Reputation: 65
So I have a Pandas dataframe that I am getting from an html webpage. The dataframe is ONLY 1 column and that column has no identifying name. I want to find a specific substring from within the dataframe, and then get the text immediately following that substring.
Note: there will NEVER be repeats in the substring search.
Eg: there will NEVER be 2 instances of School 2:
The dataframe is formatted like this:
School 1: 1 Hour Delay
School 2: 2 Hour Delay
School 3: Closed
I want to be able to search for School 3: and then return the status, whether it be closed, 1 hour delay, or 2 hour delay.

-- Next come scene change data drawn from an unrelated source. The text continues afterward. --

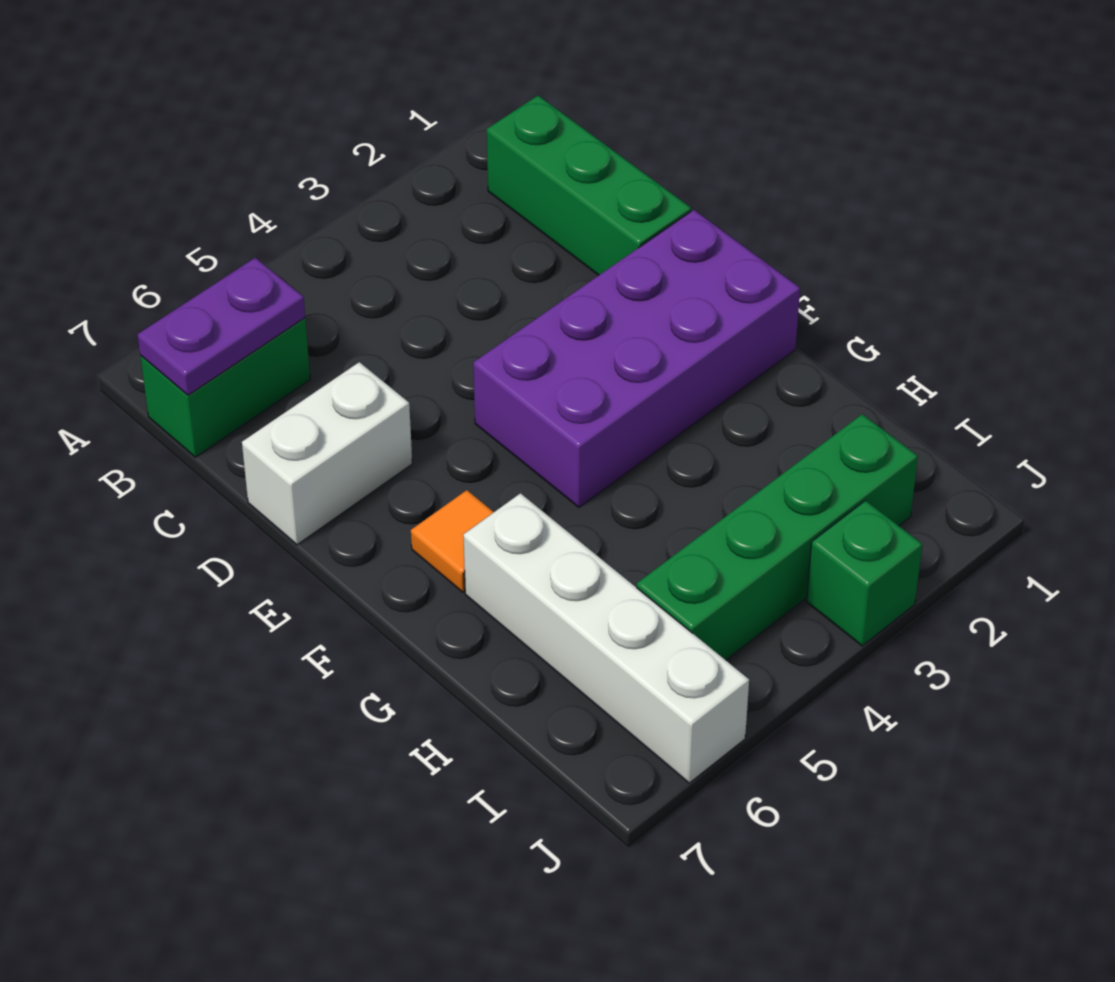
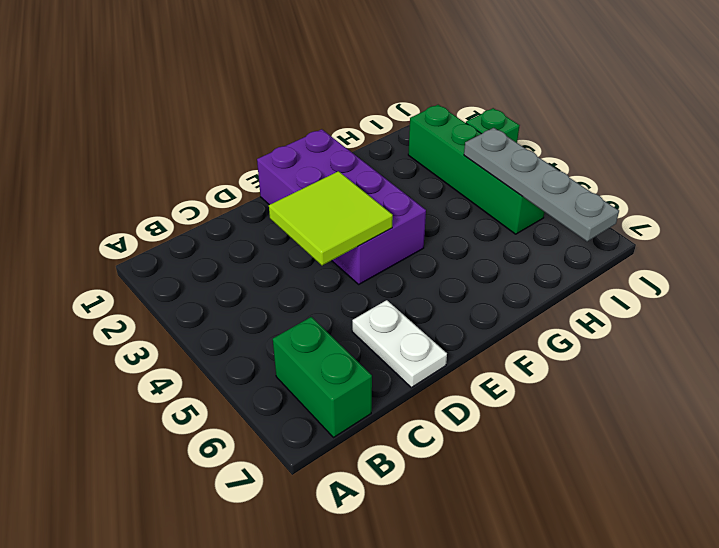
lime tile D3:E4 level 2 -> none
white plate D6:D7 level 1 -> white brick D6:D7 level 1
grey plate I4:I7 level 2 -> none
none -> green brick B1:D1 level 1
none -> orange tile F6 level 1

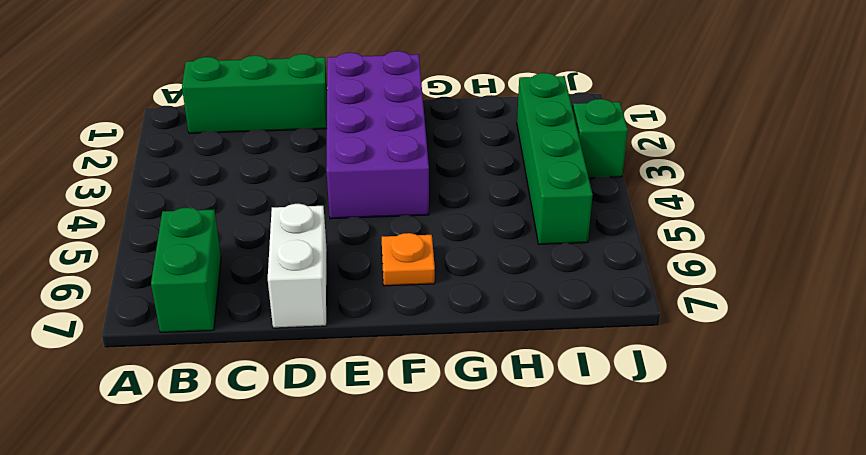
orange plate F6 level 1 -> orange tile F6 level 1
none -> white brick G6:J6 level 1
none -> purple plate B6:B7 level 2

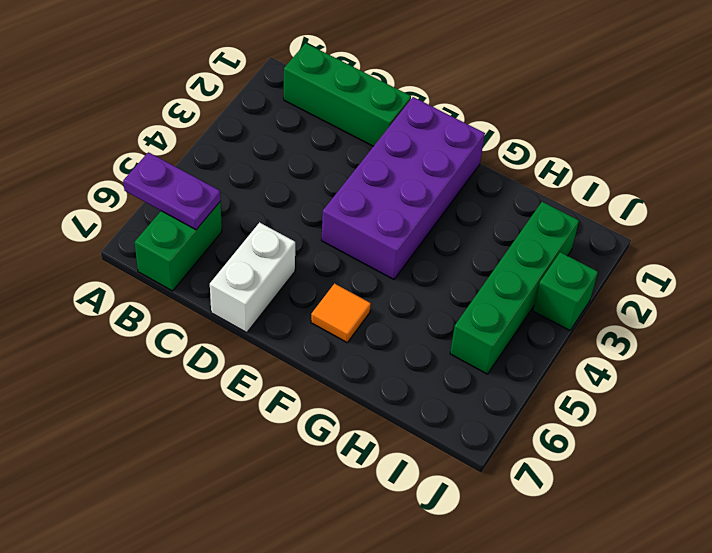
purple plate A6:B6 level 2 -> purple plate B6:B7 level 2
none -> white brick G6:J6 level 1

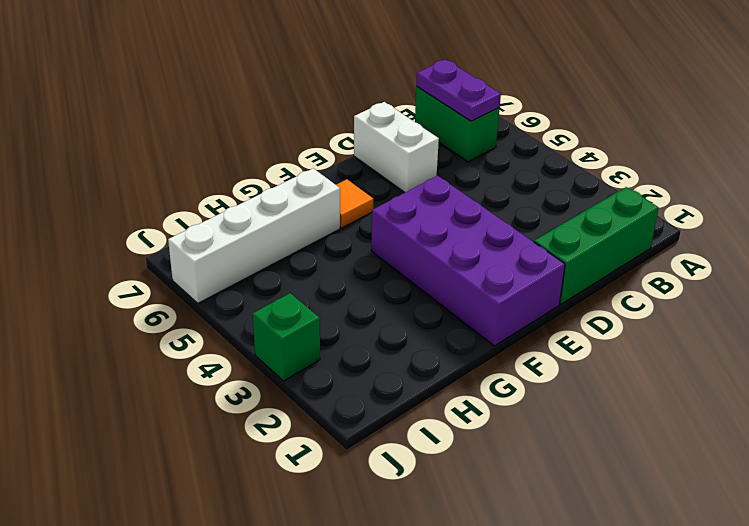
none -> green brick I2:I5 level 1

My initial thought was just if "School 3:" in df print("School 3: found")
But I just get an error from that, I'm assuming because you can't just check for a string like that. If anyone knows how to find a substring and then get the text after it I would love to know.
Upvotes: 1
Views: 550
Reputation: 402852
Assuming exactly one row always matches this condition, you can use str.extract
:
df.iloc[:,0].str.extract('(?<=School 3: )(.*)', expand=False).dropna().values[0]
# 'Closed'
(Note: if more than one row matches this condition, only the status of the first match is returned.)
Otherwise, if it is possible nothing matches, you will need a try-except:
try:
status = (df.iloc[:,0]
.str.extract('(?<=School 3: )(.*)', expand=False)
.dropna()
.values[0])
except (IndexError, ValueError):
status = np.nan
Upvotes: 1
Reputation: 10890
Supposed the dataframe looks like
status
0 School 1: 1 Hour Delay
1 School 2: 2 Hour Delay
2 School 3: Closed
you could do
txt = 'School 3'
df.status[df.status.str.contains(txt)].str[len(txt) + 2:] # +2 for skipping ": " after the school name
Result:
2 Closed
Name: status, dtype: object
However, IMO it would be even more clear by firstly splitting the single column which contains two informations in two:
df = df.status.str.split(': ', expand=True)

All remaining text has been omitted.